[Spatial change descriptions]
= = = =
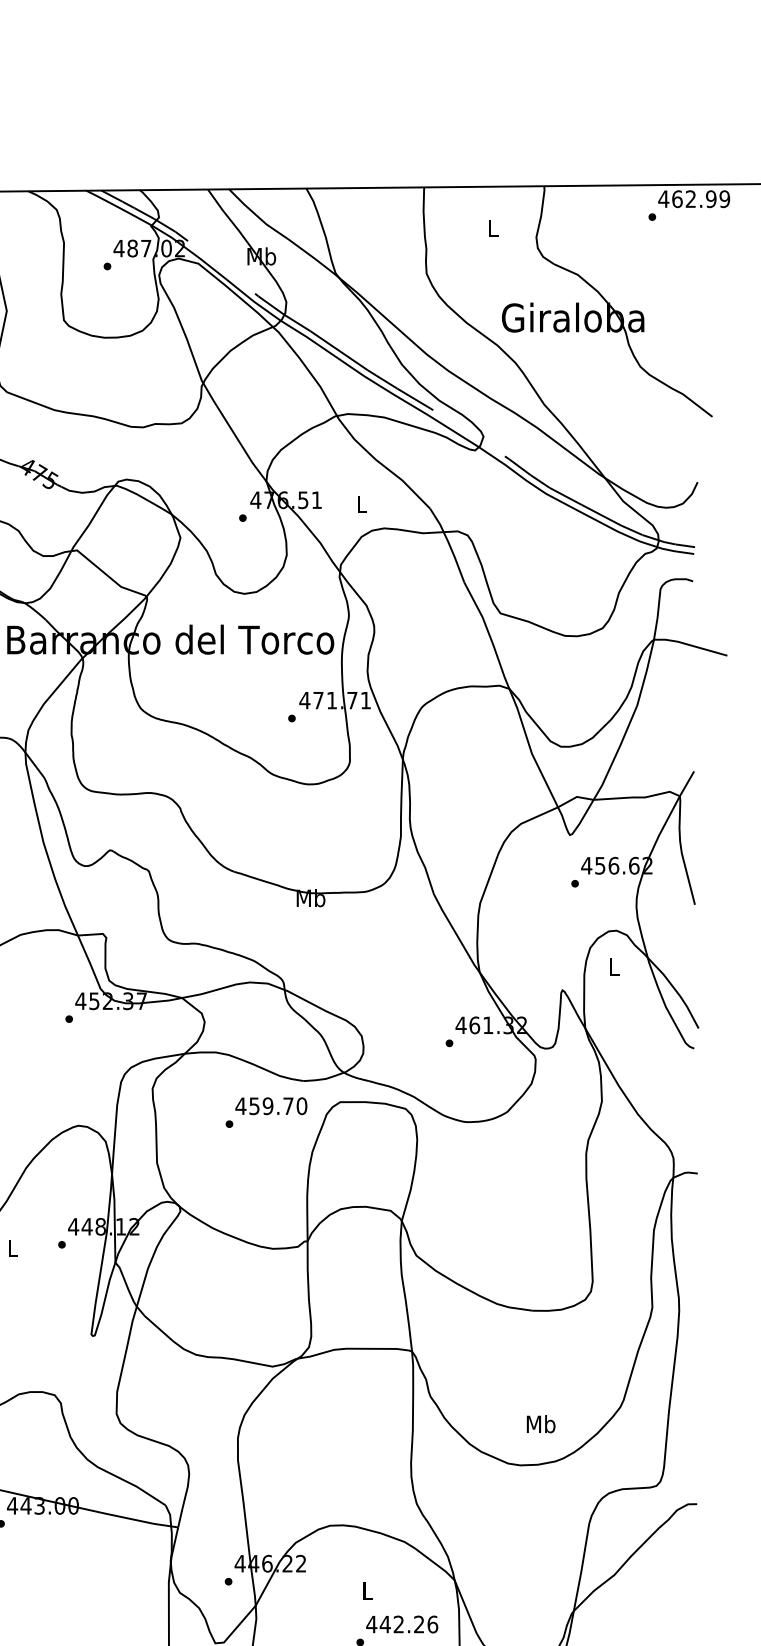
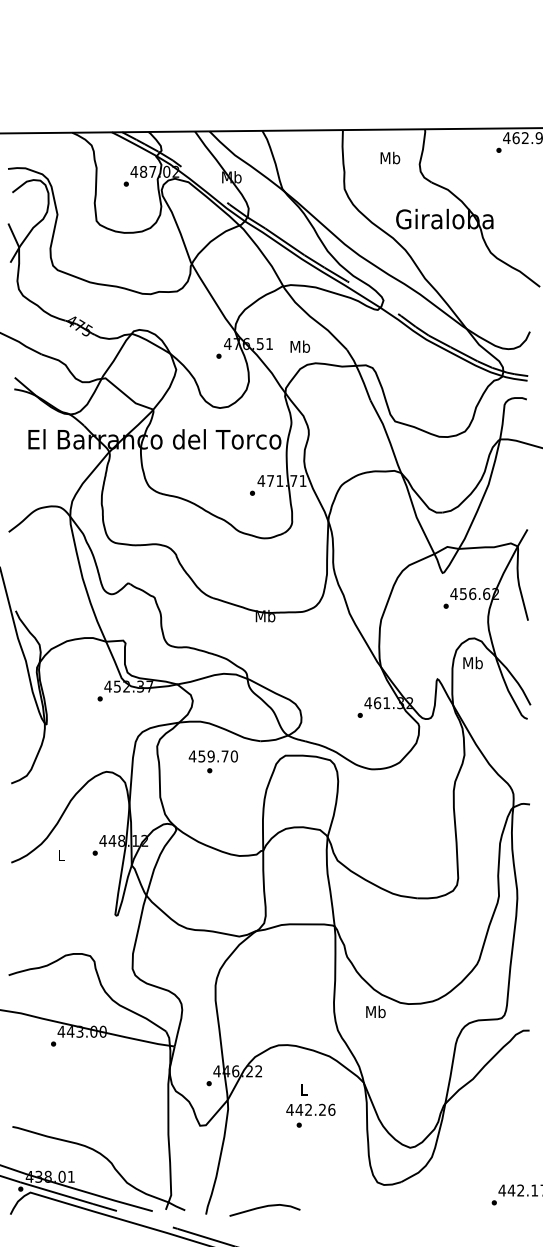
text: (493, 227) -> (390, 157), L -> Mb
text: (362, 503) -> (300, 346), L -> Mb
text: (613, 965) -> (472, 662), L -> Mb
text: (270, 1106) -> (212, 756), moved
text: (540, 1423) -> (375, 1011), moved
text: (401, 1623) -> (310, 1109), moved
= = = =
* Try it: With the images excluded, reproduce the data above precisely as written.

* Response area:
text: (493, 227) -> (390, 157), L -> Mb
text: (362, 503) -> (300, 346), L -> Mb
text: (613, 965) -> (472, 662), L -> Mb
text: (270, 1106) -> (212, 756), moved
text: (540, 1423) -> (375, 1011), moved
text: (401, 1623) -> (310, 1109), moved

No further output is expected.